Il les avait appelés sur leurs portables. L’un après l’autre. Pas de réponse. Morane avait alors prévenu la gendarmerie, qui avait dépêché des hommes à leurs domiciles, à vingt kilomètres de Saint-Martin pour l’un, à une quarantaine pour l’autre. Les deux hommes vivaient seuls ; l’un comme l’autre avaient l’interdiction de résider dans les mêmes départements que leurs anciennes compagnes, qu’ils avaient menacées de mort à plusieurs reprises, et — au moins pour l’une d’entre elles — envoyée à l’hôpital. Servaz savait pertinemment que, dans la pratique, la police ne se souciait guère de faire respecter ce genre d’obligations. Pour une raison évidente : il y avait désormais trop de criminels, trop de contrôles judiciaires, trop de procédures, trop de peines prononcées pour les appliquer toutes. Cent mille condamnés à de la prison ferme étaient en liberté, attendant leur tour de purger leur peine ou ayant choisi de prendre la poudre d’escampette à la sortie du tribunal, en sachant qu’il y avait peu de risques pour que l’État français consacre de l’argent et des hommes à leur recherche et en espérant se faire oublier le temps que leur peine soit prescrite.

Après lui avoir parlé des vigiles, la proc lui avait annoncé qu’Éric Lombard allait rentrer des États-Unis et qu’il voulait parler sans délai aux enquêteurs. Servaz avait failli perdre son sang-froid. Il avait une affaire de meurtre sur les bras ; même s’il voulait découvrir qui avait tué ce cheval, même s’il redoutait que cette affaire ne soit le prélude à quelque chose de plus grave, il n’était pas à la disposition d’Éric Lombard.

— Je ne sais pas si je pourrais, avait-il répondu sèchement. Il y a beaucoup à faire ici avec la mort de ce SDF.

— Il vaudrait mieux y aller, avait insisté d’Humières. Il semble que Lombard ait appelé la garde des Sceaux, laquelle a appelé le président du tribunal de grande instance, qui m’a appelée moi. Et moi, je vous appelle vous. Une vraie réaction en chaîne. D’ailleurs, Canter ne va pas tarder à vous dire la même chose ; je suis sûre que Lombard a aussi joint l’Intérieur. De toute façon, je croyais que vous teniez les coupables pour le sans-abri.

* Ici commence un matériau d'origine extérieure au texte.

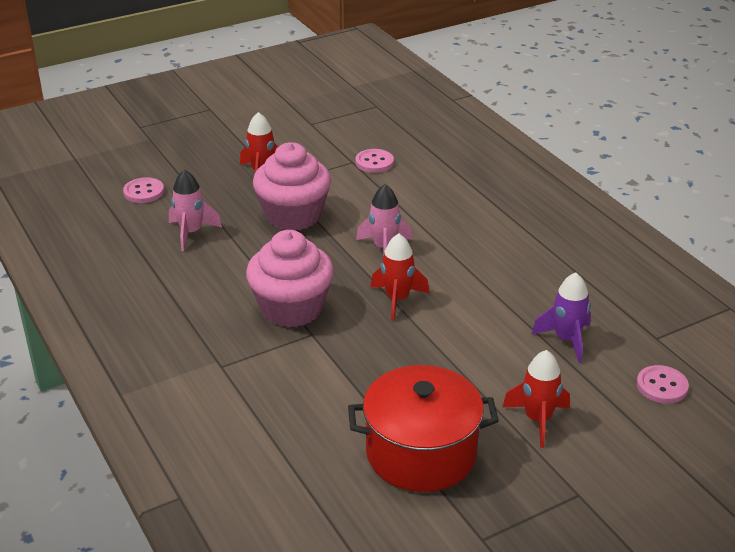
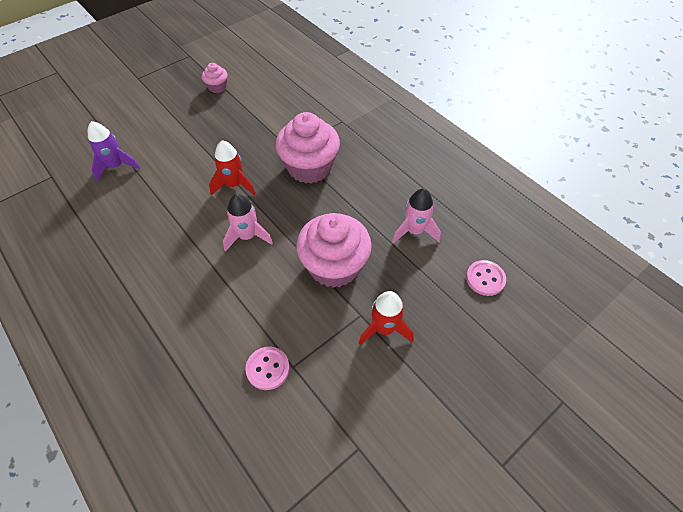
camera: 170 degrees right, 20 degrees up
(421, 453) = (217, 87): red pot -> pink cupcake
(538, 419) = (149, 111): red rocket -> none
(662, 386) = (65, 140): pink button -> none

— On a un témoignage plutôt fragile, avoua Servaz à contrecœur, car il ne tenait pas à entrer dans les détails pour le moment. Et on attend le résultat des empreintes. Il y en avait pas mal sur place : des traces dactylaires, de semelles, de sang…

— Pas capricorne pour rien, hein ? Servaz, ne me faites pas le coup du policier débordé, j’ai horreur de ça. Je ne vais pas vous supplier. Rendez-moi ce service. Quand pouvez-vous retourner là-bas ? Éric Lombard vous attendra dans son château de Saint-Martin dès demain. Il y passera la fin de la semaine. Trouvez un moment.

— Très bien. Mais sitôt l’entretien terminé je reviens ici boucler l’enquête sur le SDF.

Sur l’autoroute, il s’arrêta dans une station-service pour faire le plein. Le soleil brillait, les nuages avaient fui plus loin. Il en profita pour joindre Ziegler. Elle avait rendez-vous à 9 heures au haras de Tarbes pour assister à l’autopsie du cheval. Elle lui suggéra de pousser jusque-là. Servaz accepta mais dit qu’il l’attendrait à l’extérieur.

— Comme vous voudrez, lui répondit-elle, sans cacher sa surprise.

Comment lui expliquer qu’il avait peur des chevaux ? que traverser un haras plein de ces animaux représentait pour lui une épreuve insurmontable ? Elle lui donna le nom d’un bistrot à proximité, avenue du Régiment-de-Bigorre. Elle l’y rejoindrait dès qu’ils auraient fini. Lorsqu’il parvint à Tarbes, un soleil presque printanier illuminait la ville. Aux portes du parc national des Pyrénées, elle dressait ses buildings au milieu de la verdure, avec dans le fond la barrière des montagnes, d’une blancheur immaculée sous le ciel bleu. Pas un nuage. Le ciel était immensément pur et les sommets étincelants semblaient assez légers et vaporeux pour s’élever dans l’azur comme des montgolfières. C’est comme une barrière mentale, se dit Servaz en les voyant. L’esprit se heurte à ces cimes comme à un mur. L’impression d’un territoire si peu familier à l’homme, une terra incognita, un finistère — au sens littéral.